Dimanche matin, le rabbin Moshe Asman a demandé qui pourrait organiser un convoi d'évacuation, et Choura (ma femme) s'en est chargée. Elle a dressé une liste des familles disposant d'une voiture et de celles qui avaient de la place pour des passagers supplémentaires. Au total, il y avait 17 voitures et deux bus. Un problème s'est immédiatement posé : il manquait un chauffeur titulaire d'un permis de catégorie D pour conduire le bus. Par chance, il y avait parmi nous un citoyen américain qui avait son billet de retour pour le 24 — il n'a pas pu partir, tout simplement. Et, ô miracle, cet Américain avait ce permis — grâce à lui, nous avons pu faire sortir des dizaines de personnes. À la suggestion du rabbi Asman, le bâtiment de la yeshiva a été donné en gage avant de partir, puis tout le monde a reçu une baguette et le convoi, escorté par la police, s'est mis en route. Nous avons dû laisser beaucoup de choses derrière nous — une chaise pour le bébé, par exemple. Nous avons longtemps débattu s’il fallait prendre le violon dont jouait la sœur de Choura. En conséquence, nous avons voyagé dans une voiture typiquement « juive », avec la grand-mère, le violon et le bouquin La Garde blanche de Boulgakov qui trainait dans le coffre.
Choix français
Il y avait une seule condition : ne pas s'arrêter avant la frontière. Nous avons roulé pendant une dizaine d’heures et c’était ma femme conduisait ; je ne conduis pas. En même temps, elle devait allaiter son bébé en conduisant.

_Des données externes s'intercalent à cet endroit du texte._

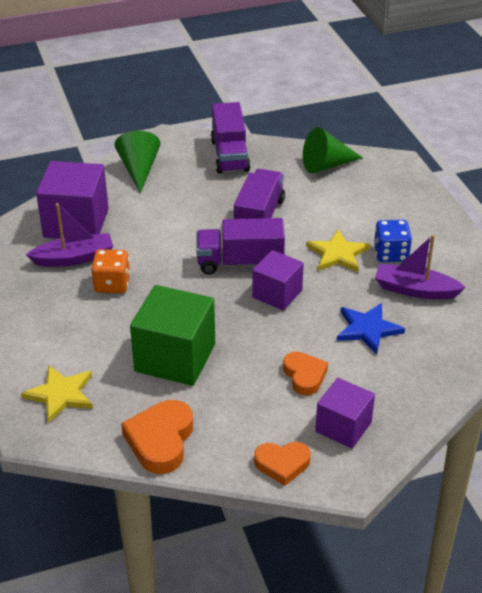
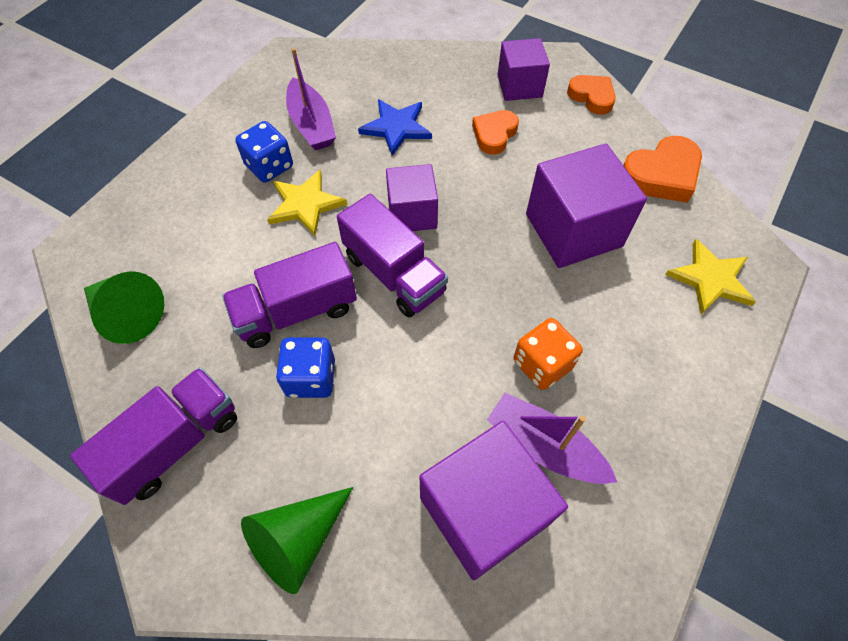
camera: 130 degrees left, 20 degrees up
(175, 358) = (573, 230): green cube -> purple cube
(212, 205) = (311, 378): none -> blue dice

Nous sommes arrivés à la frontière avec la Moldavie pratiquement de nuit. Les gardes-frontières ont demandé à Choura de descendre, elle avait un mauvais pressentiment après ce voyage épuisant. « Tournons au coin », a suggéré l'homme en uniforme. Nous pensions, sincèrement, qu'il allait extorquer de l'argent, mais là, il y avait un tas de couches, de lingettes humides, etc. « Si vous avez besoin de quelque chose, prenez-le, s’il vous plait. »

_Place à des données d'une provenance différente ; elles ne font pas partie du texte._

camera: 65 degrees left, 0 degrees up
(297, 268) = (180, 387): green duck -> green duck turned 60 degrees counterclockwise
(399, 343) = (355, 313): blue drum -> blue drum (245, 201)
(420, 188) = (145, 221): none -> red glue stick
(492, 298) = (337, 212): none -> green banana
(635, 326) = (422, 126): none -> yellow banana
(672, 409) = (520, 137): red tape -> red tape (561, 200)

Tous les hôtels de Chisinau étant pleins, les volontaires nous ont envoyés à Bălți, où ils nous ont hébergés dans deux maisons. Les hôtes étaient des baptistes — des gars fantastiques. Nous avons passé une journée à récupérer, puis nous avons laissé la place au groupe de réfugiés suivant. Nous avons été pris en charge par d'autres Moldaves qui se rendaient en Roumanie (je vous rappelle que nous ne pouvions pas tous rentrer dans une seule voiture). C'étaient des gens formidables, mais en chemin, ils ont entamé une conversation du genre « ce n'est pas si évident ». « Et si la Moldavie est attaquée, nous nous rendrons bien sûr », ont-ils dit, « comment pourrions-nous résister ? »
En Roumanie, nous avons été accueillis par un jeune couple marié qui nous a laissé leur grand appartement et eux-mêmes sont partis chez des amis. Maman et la grand-mère de ma femme ont décidé de s’installer en Allemagne et ma sœur est partie pour rejoindre son fils qui vit en Suède.

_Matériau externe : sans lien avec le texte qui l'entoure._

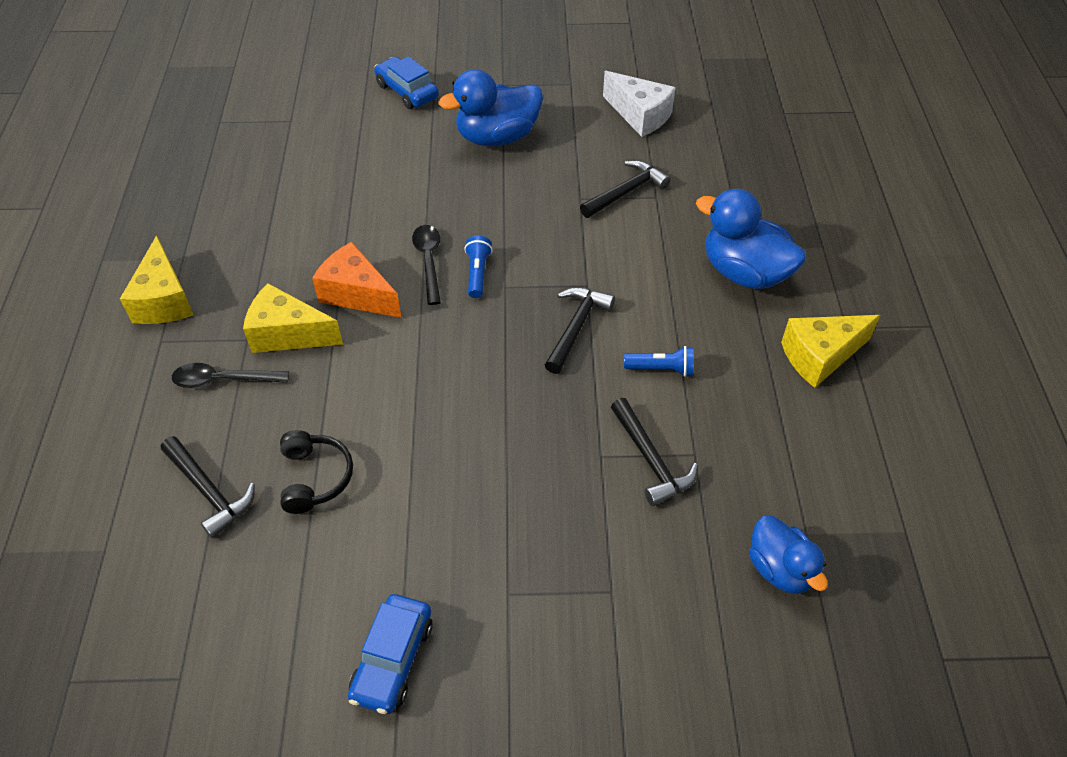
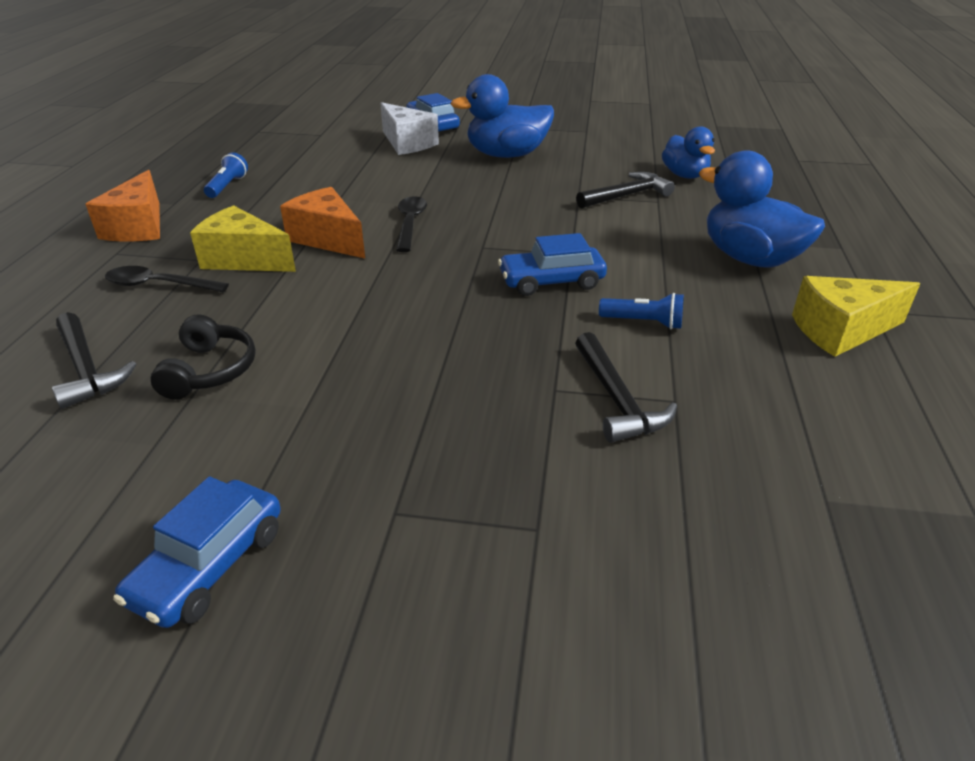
camera: 10 degrees right, 15 degrees down
(164, 300) = (139, 227): yellow cheese -> orange cheese
(477, 273) = (457, 235): blue flashlight -> blue flashlight (227, 186)
(576, 327) = (551, 282): black hammer -> blue car
(640, 115) = (650, 152): white cheese -> white cheese (407, 143)
(780, 569) = (786, 535): blue duck -> blue duck (685, 175)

Nous étions tous tirés dans des directions différentes — vers l'Estonie (où vit mon frère), l’Israël, l'Allemagne. Mais pour l’instant, nous devions passer le Shabbat quelque part, et le Beth 'Habad nous a loué une chambre dans un hôtel de Cluj-Napoca. C'est là qu'a eu lieu la rencontre la plus importante pour nous. L'université locale est réputée pour sa faculté de médecine vétérinaire, où de jeunes juifs viennent étudier, les garçons venant principalement d'Israël et les filles de France. Pendant ce Shabbat à Beth 'Habad, à la même table que ma femme, s’est trouvée une Parisienne, Karine, qui était venue rendre visite à sa fille étudiante. Personne incroyablement compatissante, le lendemain elle dit soudain qu'une famille aussi nombreuse a besoin d'une communauté, d'une école pour les enfants, etc. et si vous décidez de venir à Paris, je vous aiderai de toutes les manières possibles.
C'était l'option la plus exotique et peu rationnelle, mais... nous avons décidé d'essayer.